Checked it the first night after; the yeast settled to the bottom, checked it last night; had a nice frothy top, so it's definitely going to work. Temp control says it's at 47 (temp probe taped to the side of the bucket). Who knows if it's 5 or 10 degrees warmer in the middle of it, hopefully it's the latter or under. Very stoked about this lager.
 
Kegged the batch into 2 3 gallon kegs, took a little sip and damn... can't believe something so simple could be this good. I was pretty skeptical of s23 from what I had heard through out the web, but the still sample was pretty damn good. It's also the clearest beer I've ever made. Used gelatin for the first time and it looks like it did a great job. Hopefully it's carbed by the time my new glasses come in the mail!
 
I've made a few batches with s-23 and like the results. I found it to make some minor fruity tastes when it was under pitched (two dry packets no starter) but it was totally clean when I pitched onto a cake of it. Even the fruity beer was damn good, I'm the only one who seemed to even notice...
 
4125735005_81ffd4579e.jpg
4126505072_84f8072a1d.jpg


Over all impression: eh...

I'm not a big hop head, but I think this would have to be much drier to detect any of the saaz. It looks good, but the taste is eh. Getting a slight taste of diacetyl which I find odd after being at 60-62 for four day d rest. I wanted this to be simple, but not like this. It's not god awful, and it's my first lager so I'll take it, but there's room to grow fo sho.
 
I'm hoping to do my Pilsner later this week. I have about twice as many hops in my recipe.

How sweet did yours finish? My last lager came out too sweet and had a hard time detecting the hops. This time I am using a stir plate, and my OG is 1.045 and not 1.056 so it should dry up well I think.
 
Over all impression: eh...

I'm not a big hop head, but I think this would have to be much drier to detect any of the saaz. It looks good, but the taste is eh. Getting a slight taste of diacetyl which I find odd after being at 60-62 for four day d rest. I wanted this to be simple, but not like this. It's not god awful, and it's my first lager so I'll take it, but there's room to grow fo sho.
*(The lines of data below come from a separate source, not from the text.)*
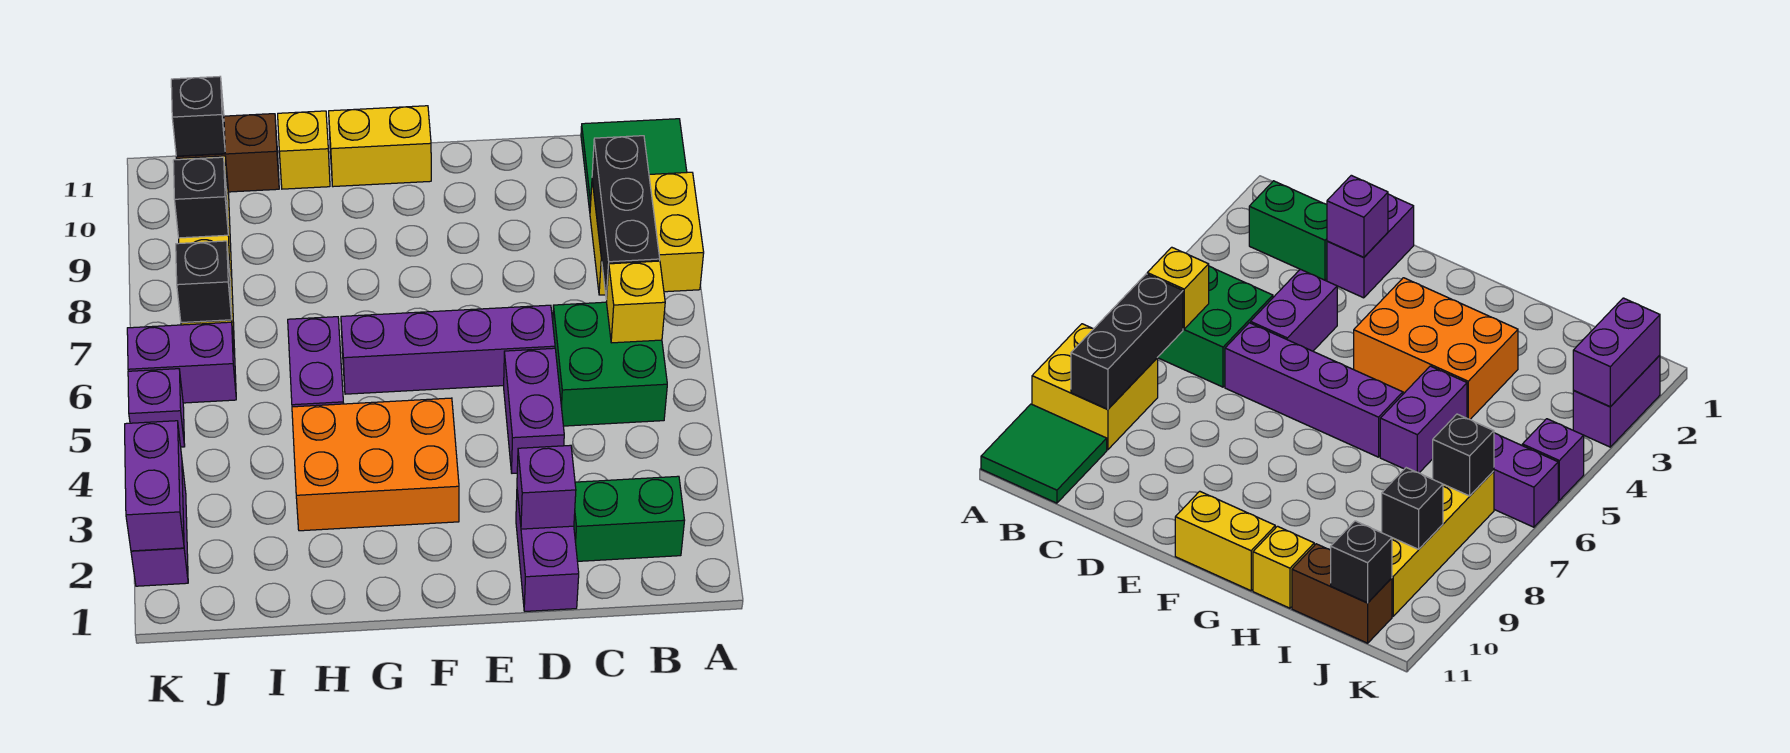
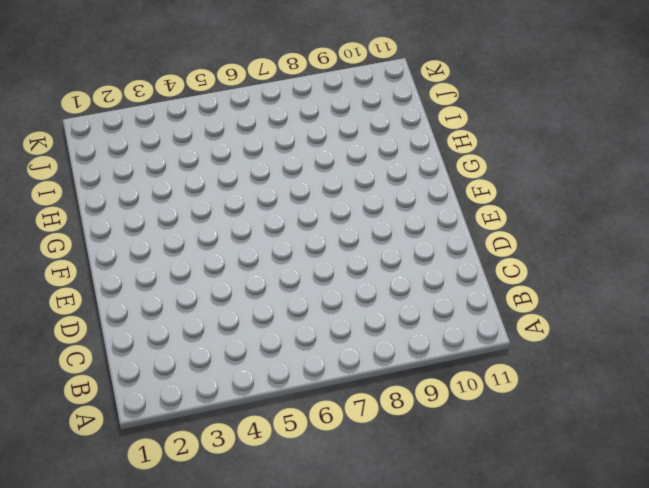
none -> yellow brick A8:B9 level 1
none -> green tile A10:B11 level 1
none -> green brick B2:C2 level 1

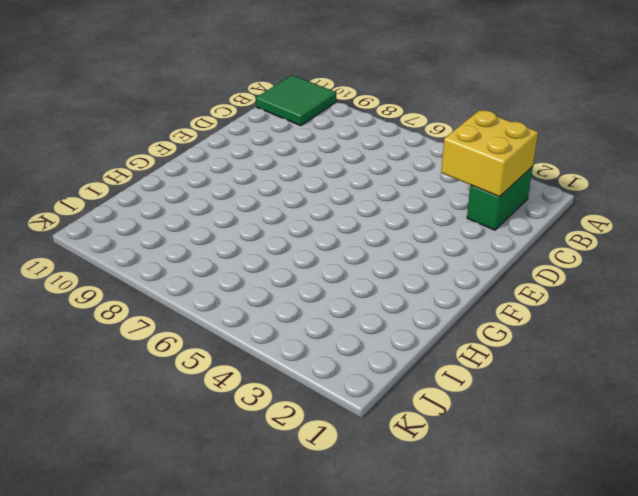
yellow brick B2:C3 level 2 -> yellow brick A8:B9 level 1
none -> green brick B5:C6 level 1
none -> purple brick D1:D2 level 1
none -> purple brick D4:D5 level 1

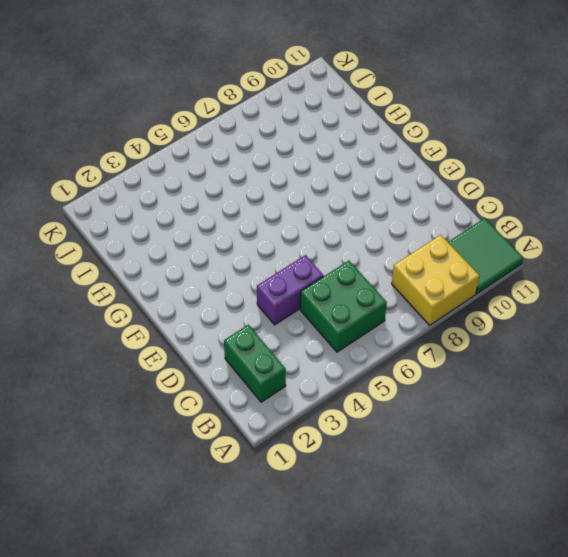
none -> purple brick D1:D2 level 1
none -> purple brick D6:G6 level 1
none -> orange brick F3:H4 level 1

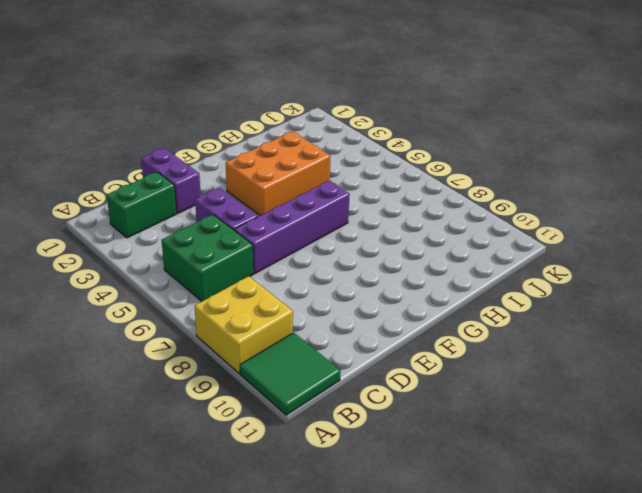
none -> yellow brick F11:G11 level 1
none -> purple brick H5:H6 level 1
none -> yellow brick H11 level 1

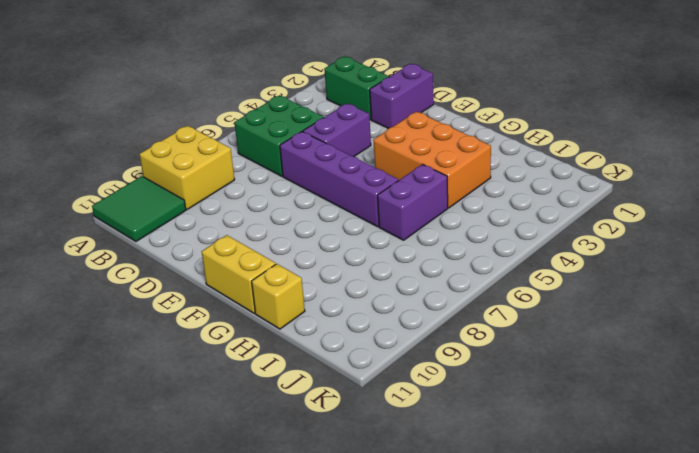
none -> brown brick I11:J11 level 1
none -> purple brick J6:K6 level 1
none -> yellow brick J7:J10 level 1

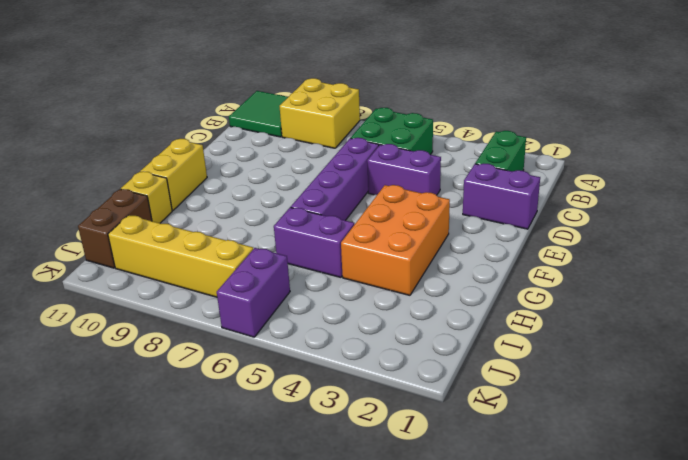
none -> purple brick K2:K3 level 1
none -> purple brick K5 level 1
none -> yellow brick B6 level 2

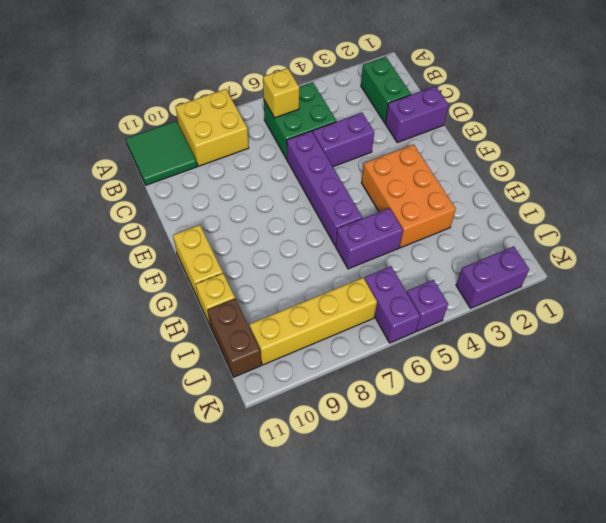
none -> black brick B7:B9 level 2
none -> purple brick D2 level 2
none -> black brick J7 level 2

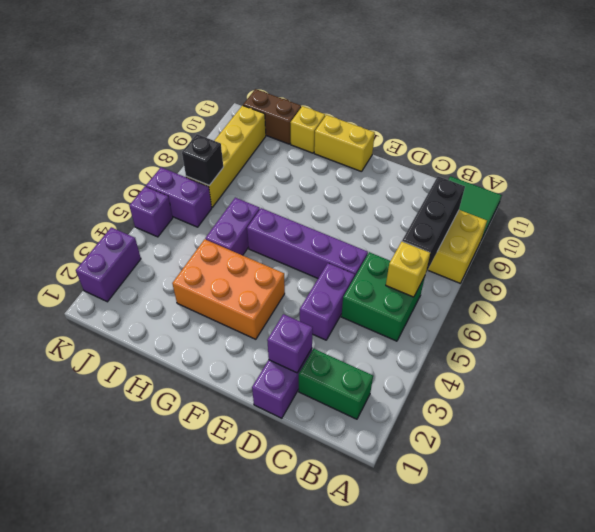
none -> black brick J9 level 2
none -> black brick J11 level 2
none -> purple brick K2:K3 level 2

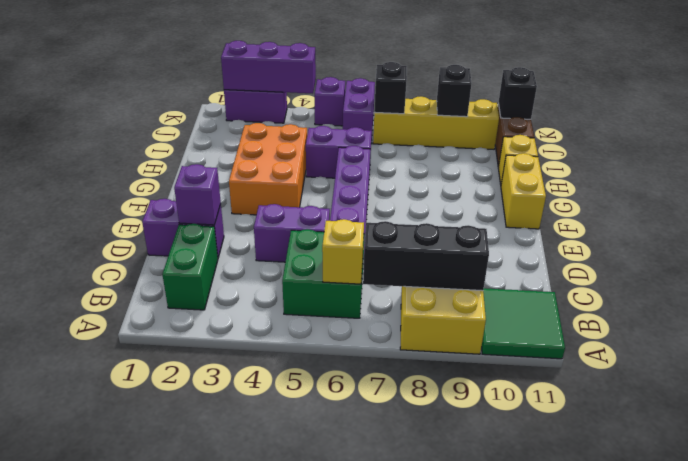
purple brick K2:K4 level 2 -> purple brick K2:K3 level 2

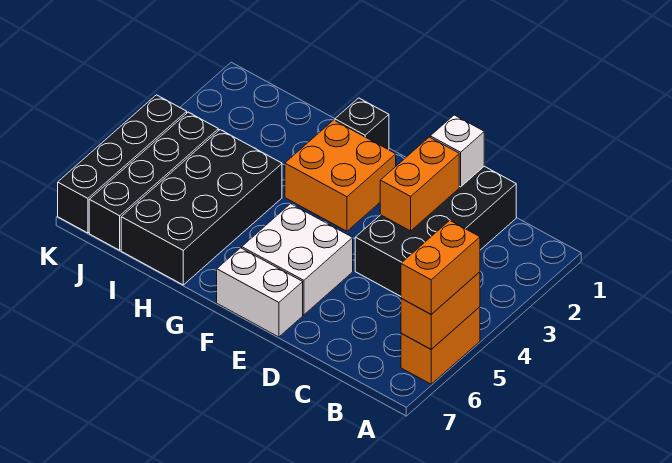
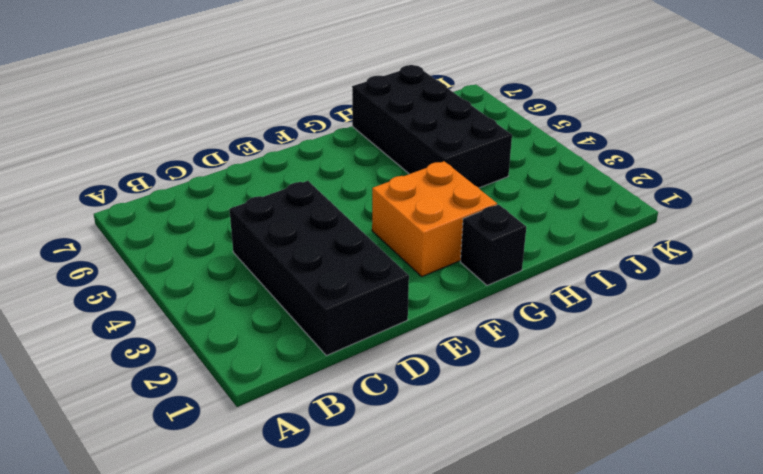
none -> orange brick A5:A6 level 1
none -> white brick E5:F6 level 1
none -> white brick E7:F7 level 1

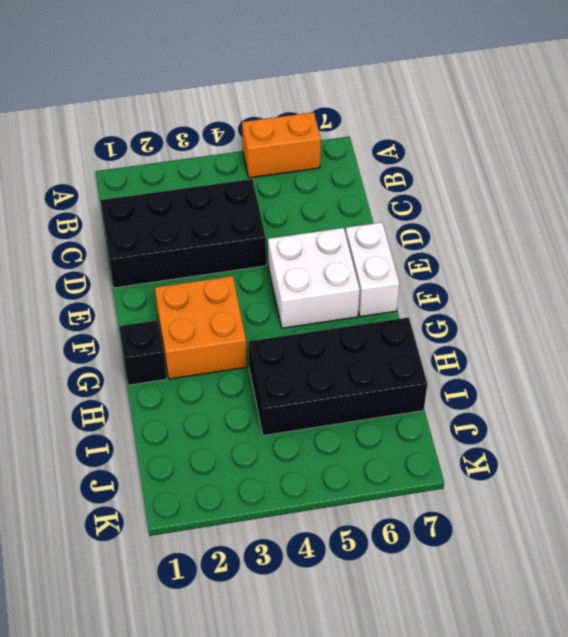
none -> black brick J4:J7 level 1
none -> black brick K4:K7 level 1
none -> orange brick A5:A6 level 2

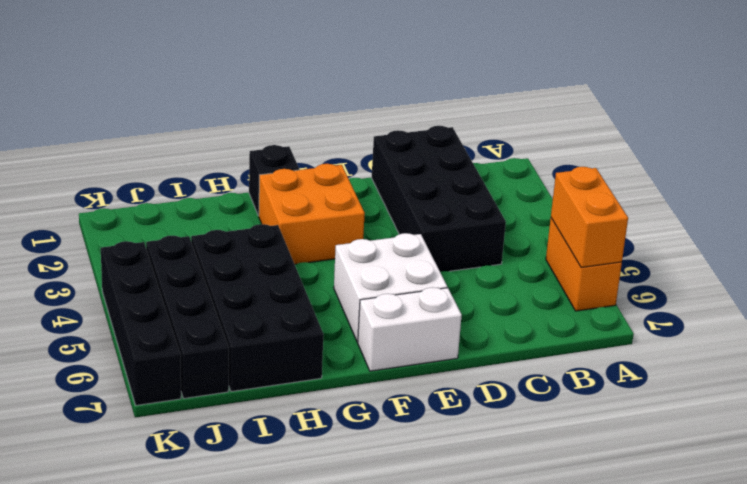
none -> white brick D1 level 2
none -> orange brick D2:D3 level 2
none -> orange brick A5:A6 level 3

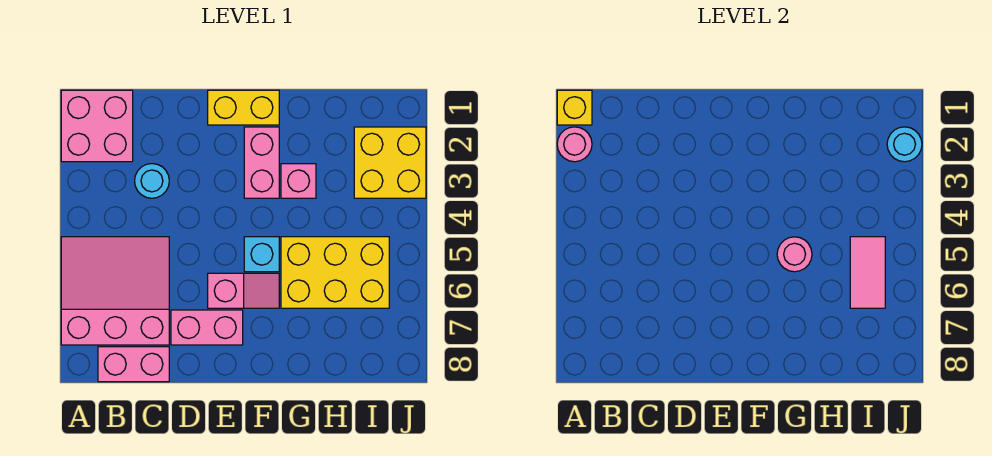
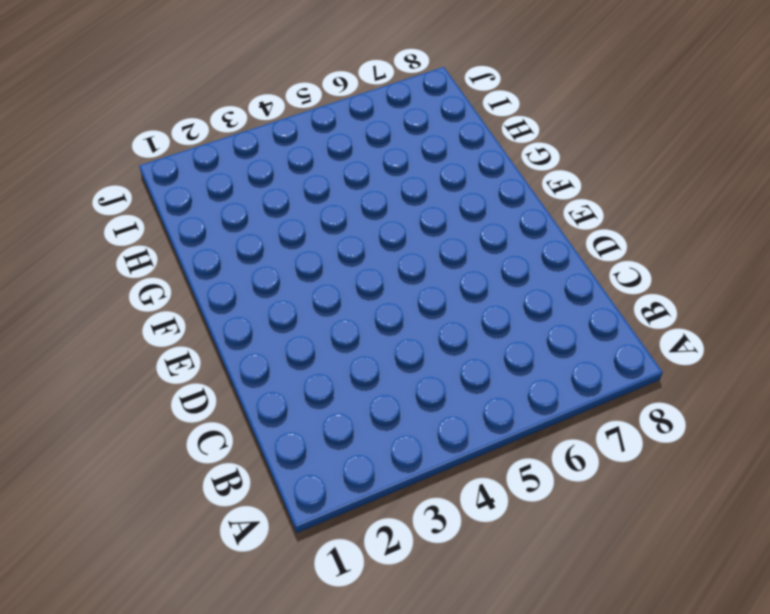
none -> pink brick A1:B2 level 1
none -> pink slope A5:C7 level 1 top 7
none -> pink brick B8:C8 level 1

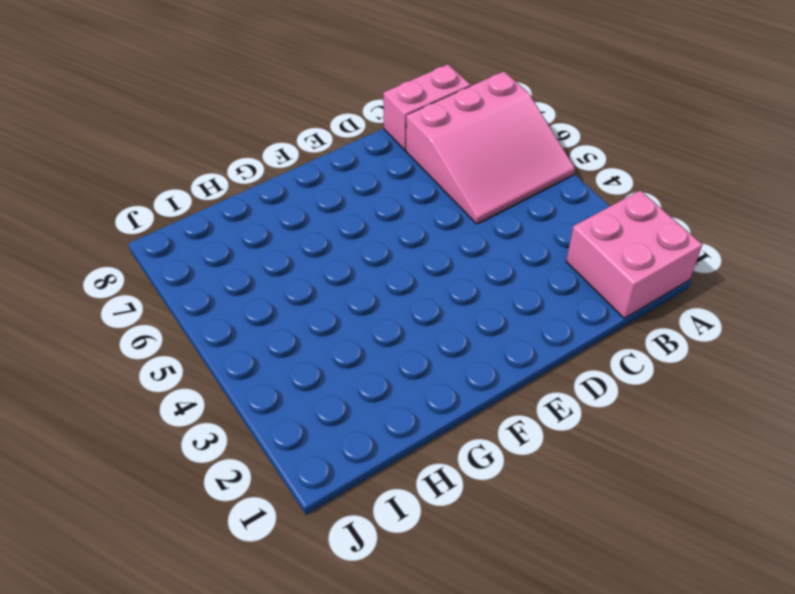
none -> cyan round brick C3 level 1
none -> pink brick D7:E7 level 1
none -> yellow brick E1:F1 level 1

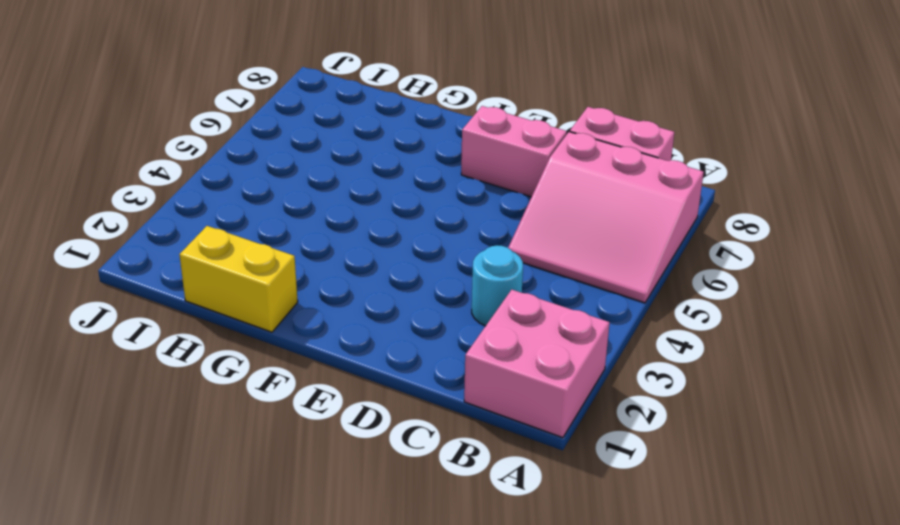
yellow brick G1:H1 level 1 -> yellow brick E1:F1 level 1
none -> pink slope E6:F6 level 1 top E
none -> pink brick F2:F3 level 1
none -> cyan brick F5 level 1

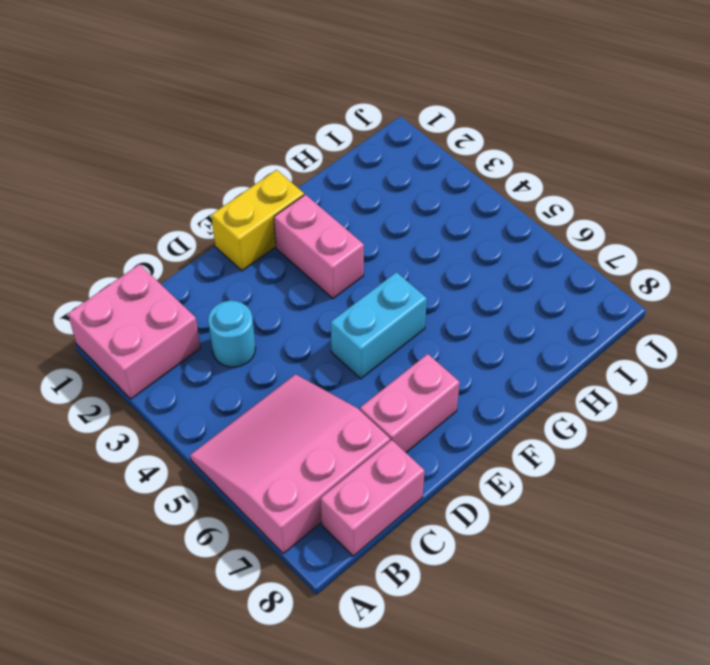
cyan brick E5:F5 level 1 -> cyan brick F5 level 1
none -> pink slope E6:F6 level 1 top E
none -> pink brick G3 level 1
none -> yellow brick G5:I6 level 1

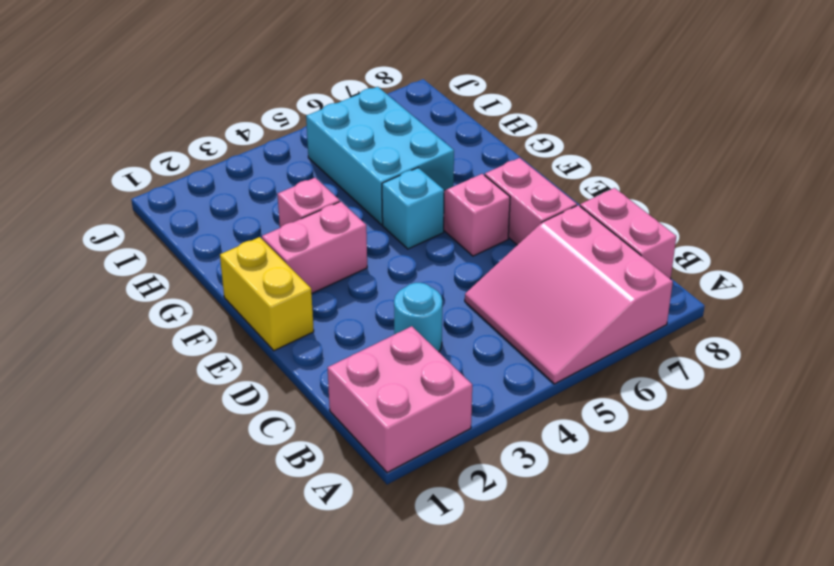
cyan brick G5:I6 level 1 -> yellow brick G5:I6 level 1
none -> yellow brick I2:J3 level 1
none -> yellow brick A1 level 2
none -> pink round brick A2 level 2

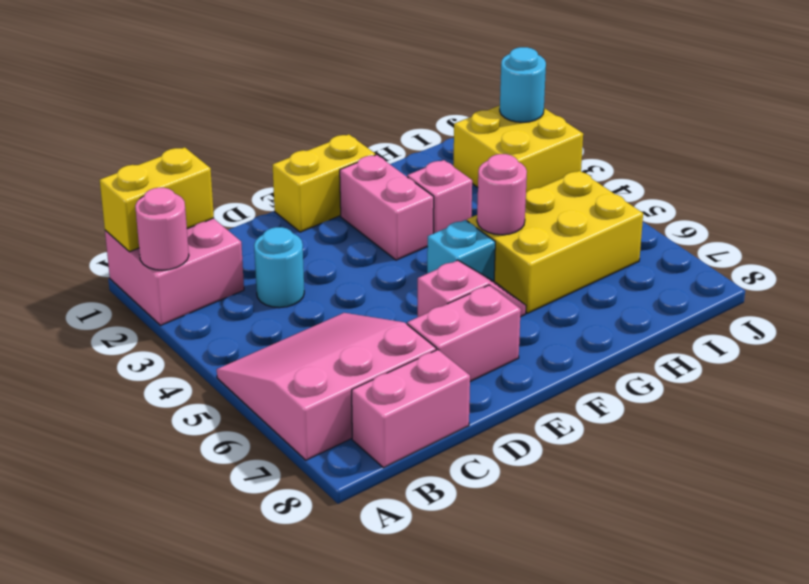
yellow brick A1:B1 level 2 -> yellow brick A1 level 2
none -> pink tile I5:I6 level 2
Not sure about your diacetyl problem, but as for the taste... You made a lager in 3 weeks, which is ale territory. Yes, BMC goes from grain to bottle in 28 days, but on a homebrew scale, the rule of thumb is to ferment fully, then lager a week for every 8 points of original gravity, or more. I wouldn't use gelatin either, as that drops the yeast out quickly, where the lagering process will do that on its own, gradually letting the least flocculant cells lager the beer as they drop.
 
Maybe its just me, but every lager i've made with extract (3 batches) has needed a great deal of improvement. Mine always tasted like the beer equivalent of frozen juice from concentrate, and when I went all grain it was like fresh-squeezed.
 
Petep, It finished 1.020, def a little sweet and full bodied, not what I was looking for. It's a bummer cuz it was the first time I was using Saaz. I also noticed late in the boil that a ring of hops had been sticking on the insides of the pot -above the boil- for a good portion of the time, probably after the heat break. I'm extra anal now about pushing the hops back into the mix after the wort rises.

Greenbirds, my primary was about a month, and my d rest was 4 days, but the lagering period was definitely sacrificed mostly cuz I just couldn't wait.

Mark, have you tried a partial mash lager by any chance? I have an oktoberfest that I'm doing partial mash with, coming in the mail. Hopefully it makes the difference.